Inactivation of LS Attenuates Context- and Cue-Induced Reinstatement of Cocaine Seeking

Next, we microinjected a cocktail of the GABA_A and GABA_B agonists, baclofen and muscimol (B-M), into LS to inhibit neural activity during context- or cue-induced reinstatement. B-M in LS attenuated both context-induced (P=0.02) and cue-induced (P=0.009) reinstatement compared to microinjections of artificial cerebral spinal fluid (aCSF; Figure 2f and g; two-way RM ANOVA, main effect of drug: F_1,22=17.71, P=0.0004).
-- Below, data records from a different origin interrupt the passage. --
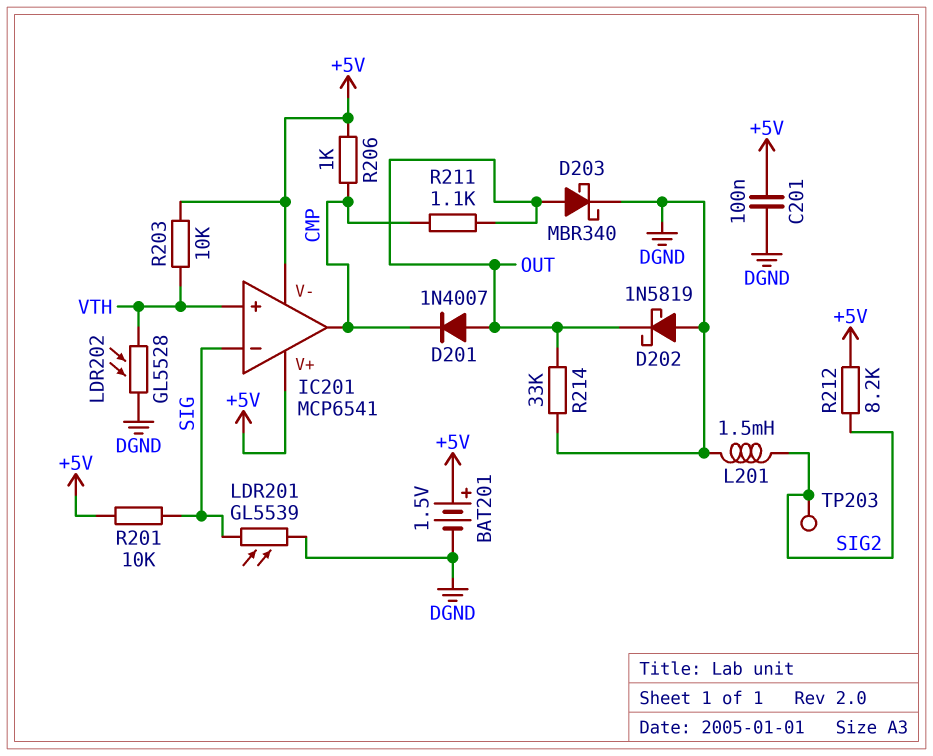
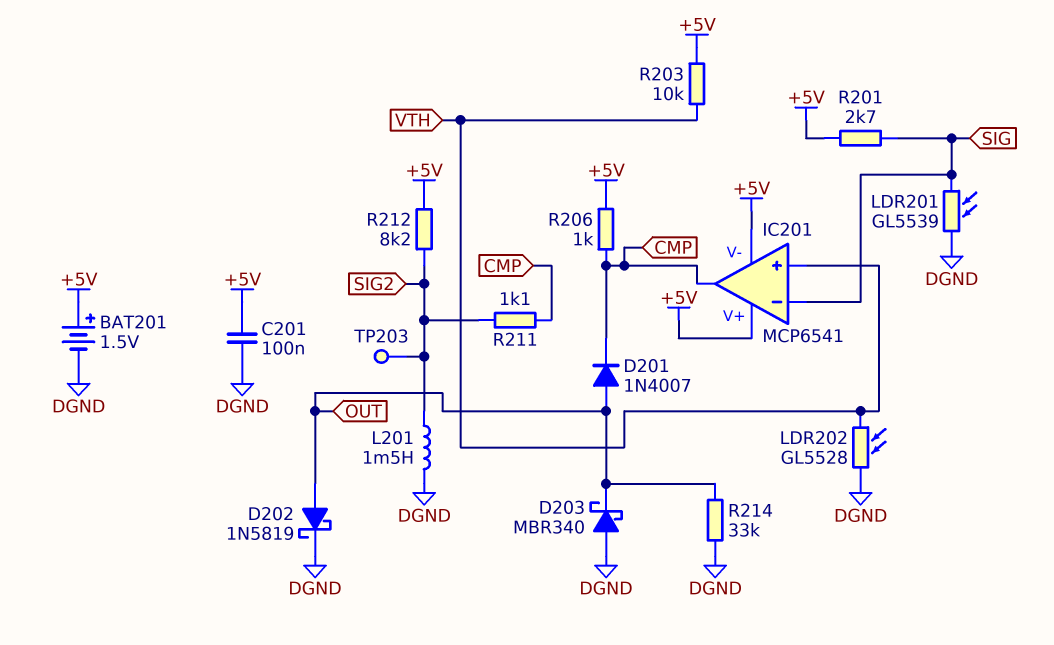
D202: schottky 1N5819 (A DGND, K OUT) -> schottky 1N5819 (A OUT, K DGND)
D203: schottky MBR340 (A OUT, K DGND) -> schottky MBR340 (A DGND, K OUT)
R201: 10k (+5V, SIG) -> 2.7k (+5V, SIG)
R211: 1.1k (CMP, OUT) -> 1.1k (CMP, SIG2)

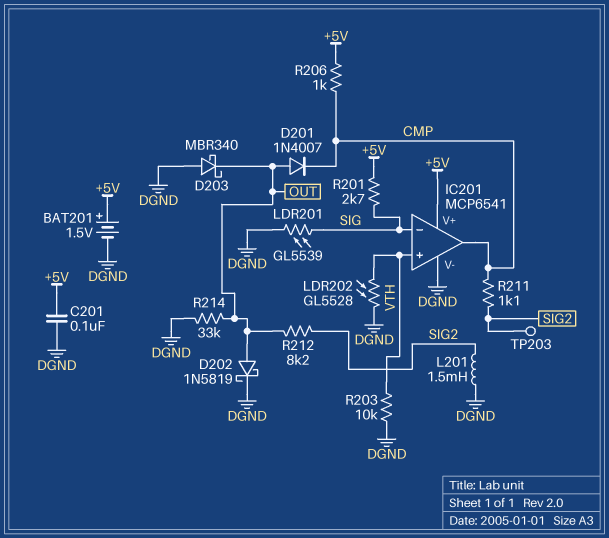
IC201 pin V-: +5V -> DGND
R203: 10k (+5V, VTH) -> 10k (DGND, VTH)
R212: 8.2k (+5V, SIG2) -> 8.2k (OUT, SIG2)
These results indicate that LS has a functional role for both reinstatement modalities, but is Fos-activated only during context-induced reinstatement.

General locomotion as measured by total horizontal and vertical activity, and total distance traveled, remained intact after B-M injections in LS, indicating no nonspecific motor effects (Supplementary Figure S2) of this treatment.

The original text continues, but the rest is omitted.